# underfloor insulation w/non-standard joists?



## 1dumbquestion (Dec 16, 2011)

Hey guys, I need to insulate under the floor in my 1950's ranch. The floor joists are 4x12's that vary from 4' to 8' apart. I'm not sure how I should go about hanging/holding the batts to the underside of the floor. It looks pretty simple if you have 16" or 24" oc joist but how is it typically done on a house like mine?
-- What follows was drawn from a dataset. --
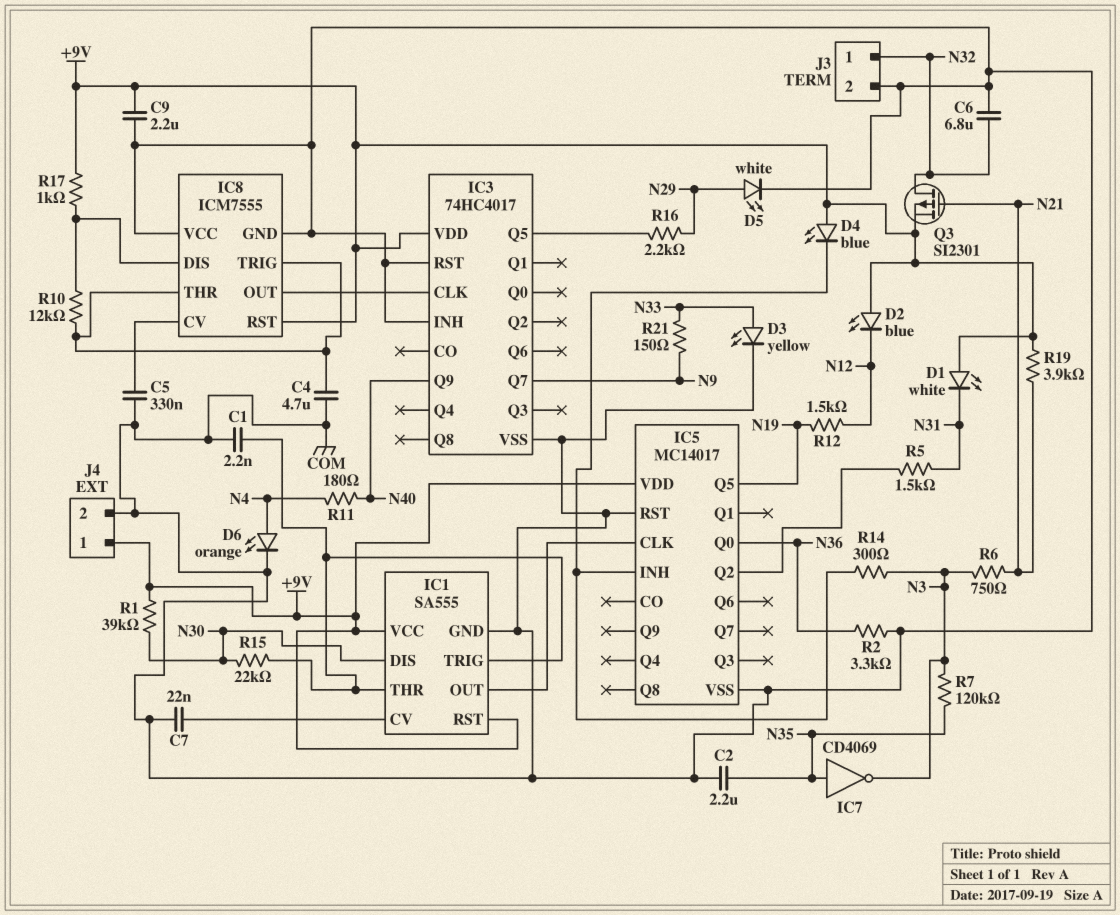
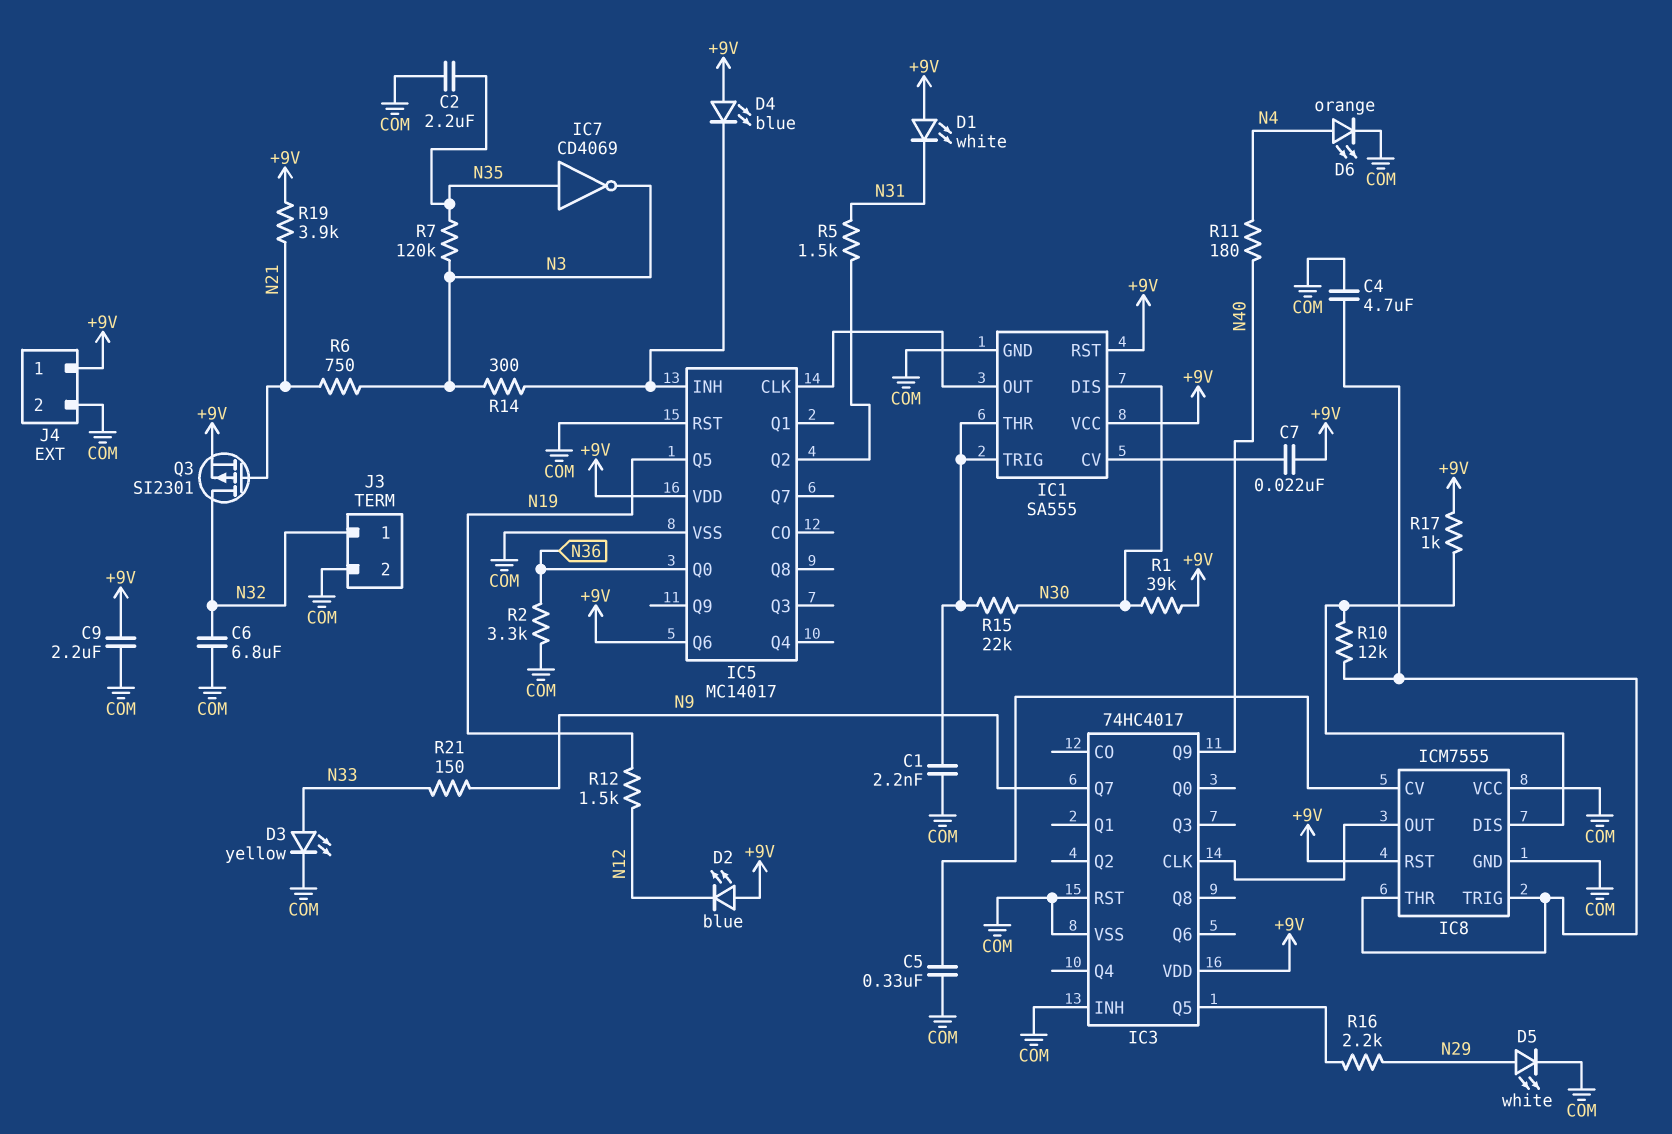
C7: 22nF (COM, IC1/CV) -> 22nF (+9V, IC1/CV)
IC5 pin Q6: none -> +9V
Thanks, 1


----------



## Windows on Wash (Aug 30, 2011)

Rigid foam cut to fit would be ideal as it will yield a higher R-Value per inch.

After that, cutting batts (Roxul or FG) is somewhat easy (easier with Roxul) and covering them with a tyvek or insulation webbing will help support them.


----------



## AGWhitehouse (Jul 1, 2011)

I second WoW...


----------



## Gary in WA (Mar 11, 2009)

Oregon Energy Code requires R-30 for 10" joists, which is probably what the Inspector wants rather than the R-25 (8" joists), seems they always want more....http://ecodes.biz/ecodes_support/free_resources/Oregon/11_Residential/PDFs/Chapter%2011_Energy%20Efficiency.pdf

I would use some unfaced R-19 batts sitting on 2" (R-10) foil-faced foam board (Thermax) with the air space above: http://www.buildingscience.com/documents/insights/bsi-009-new-light-in-crawlspaces/ Note: no vinyl floors.

This would stop radiant, stop air movement so you can use f.g. and lower the dew point temperature in the cavity = no condensation worries, even here in the Pacific Northwest. Add a 2x2 nailer at beam level at exterior perimeter. Add some utility 1x4 strapping under the longer spans, tape all joints against air, use the scraps with canned foam on the concrete wall from decking to nailer. Be sure the dirt is covered with poly.

Gary


----------